- Directed by: Abdulla Issa
- Written by: Abdulla Issa
- Produced by: Abdulla Issa Khayrulin Ramil Issa Issa
- Starring: Ahmad Al-Makkusi Hazim Surur Viam Abu Al-Anzin
- Cinematography: Aleksandr Koshelev
- Edited by: Aleksandr Koshelev
- Production companies: ART Film TVOROG Media Group
- Release date: June 19, 2013 (Moscow);
- Running time: 65 minutes
- Country: Russia
- Language: Arabic

= And We Love Life =

And We Love Life (И мы любим жизнь, "ونحن نحب الحياة") is a 2013 Russian film, directed by Abdulla Issa.

==Synopsis==
Young refugee Ahmad in Gaza Strip wants to be a sailor to escape from the blockade. But looking at the fate of the sailors, he realizes that the sea is surrounded by military ships. He also has great talent in playing football, but understands that to become a world star like Messi or Ronaldo as Gaza Strip destroyed the only stadium. After his father's death, Ahmed was forced to work in the workshop. Knowing that workshops are being bombed, thinking that doing Qassam rocket, he decides to become a martyr to get into paradise.

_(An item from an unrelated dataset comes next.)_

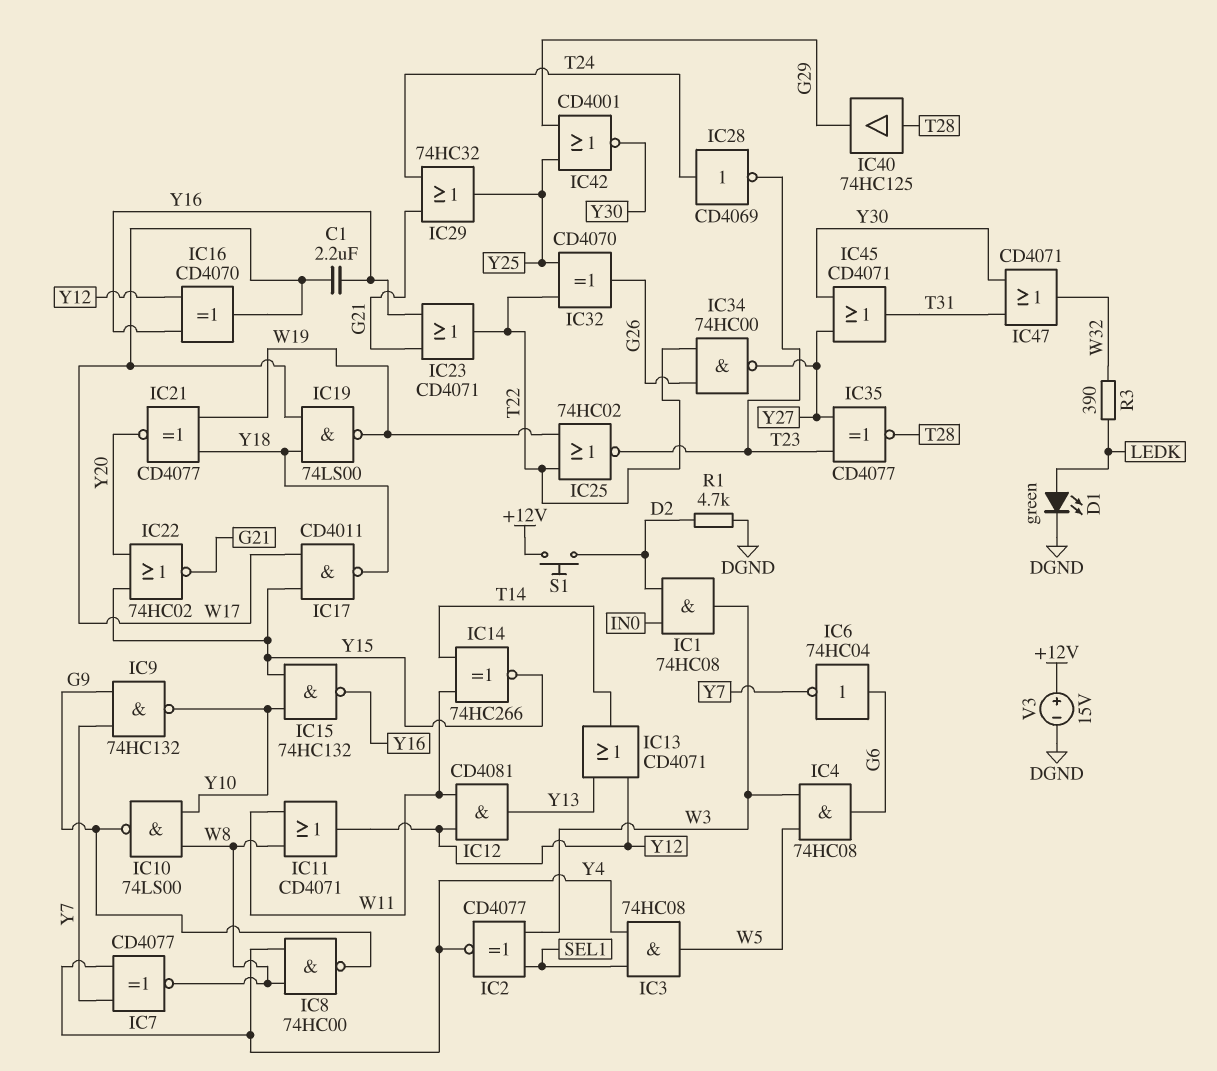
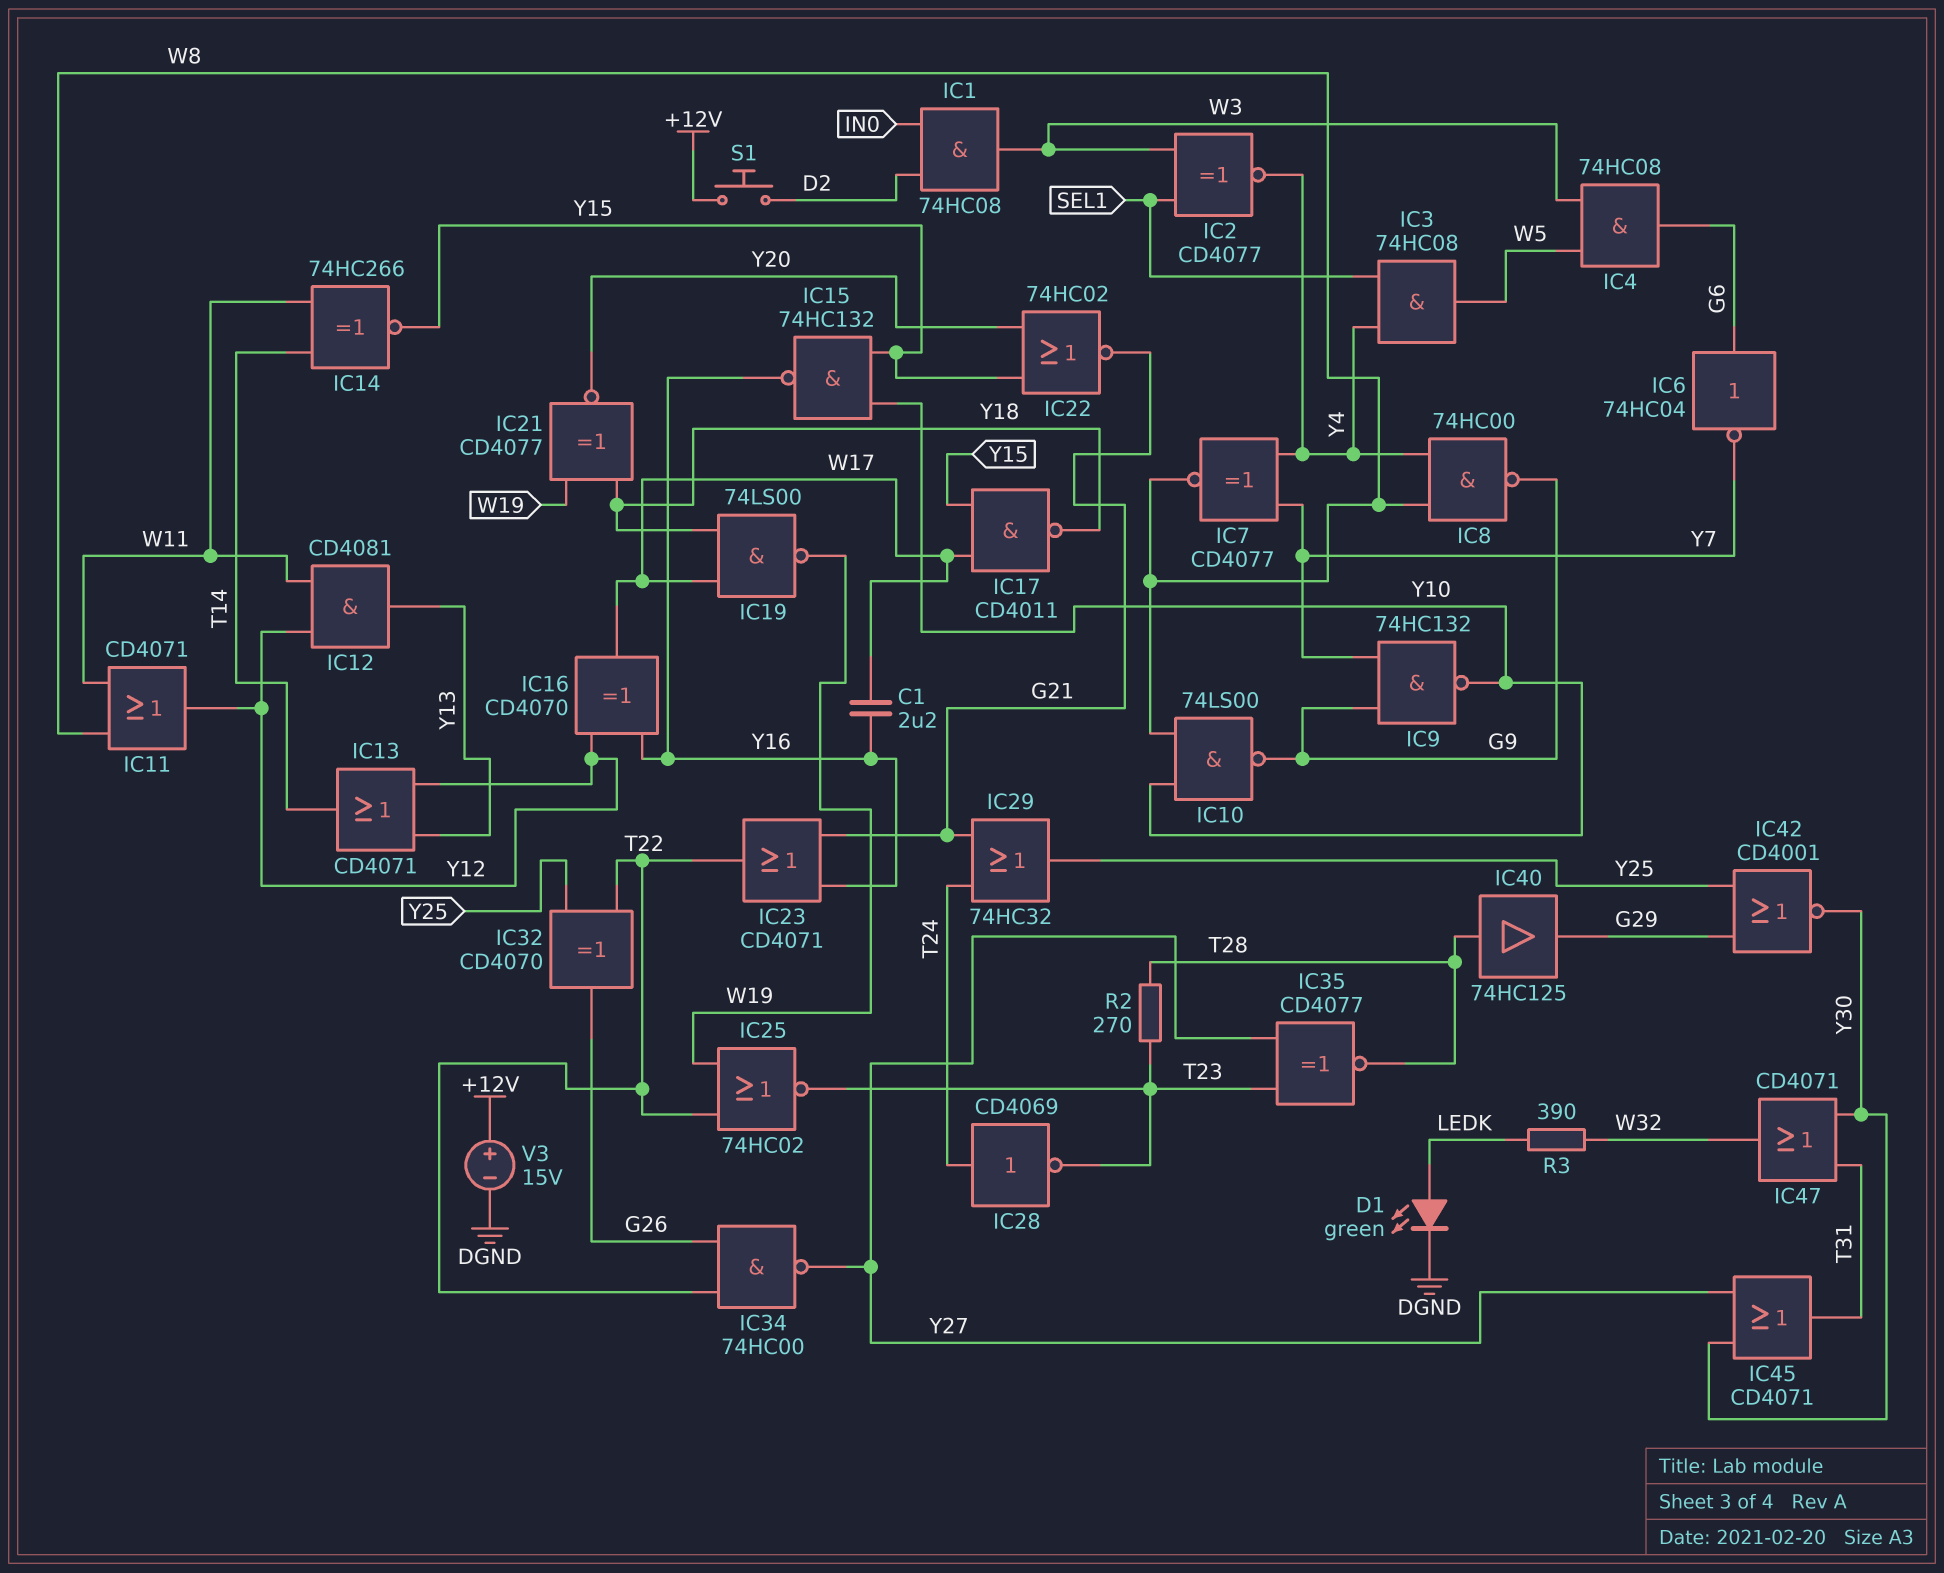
R1: 4.7k (D2, DGND) -> none
R2: none -> 270 (T23, T28)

In search of paradise, he begins to understand that the great jihad is to be with his mom and sister. Then he promises his classmate to become a great actor as Omar Sharif to become an honorary ambassador of peace in the world. So the child's question: "Did the children of Israel afraid as we are?".

==Cast==
- Ahmad - Al-Makkusi
- Hazim - Hazim Surur
- Viam - Viam Abu Al-Anzin
- A special appearance of the Prime Minister of the palestinian national authority in the Gaza Strip Ismail Haniyeh.

==About the film==
The film tells about the difficult life of palestinians in the Gaza Strip. This is an unusual picture represents something between fiction and documentary cinema: in the framework of the invented script shows the real heroes and history, taken by real situations and emotions of the survivors of the horrible tragedy.

==Facts==
November 29, 2013 the film was shown at the opening of the international Day of Solidarity with the Palestinian People at the United Nations (UN) in Moscow.

October 29, 2016 the film was shown at the Festival "Day of Arab culture" in the Ivanovo.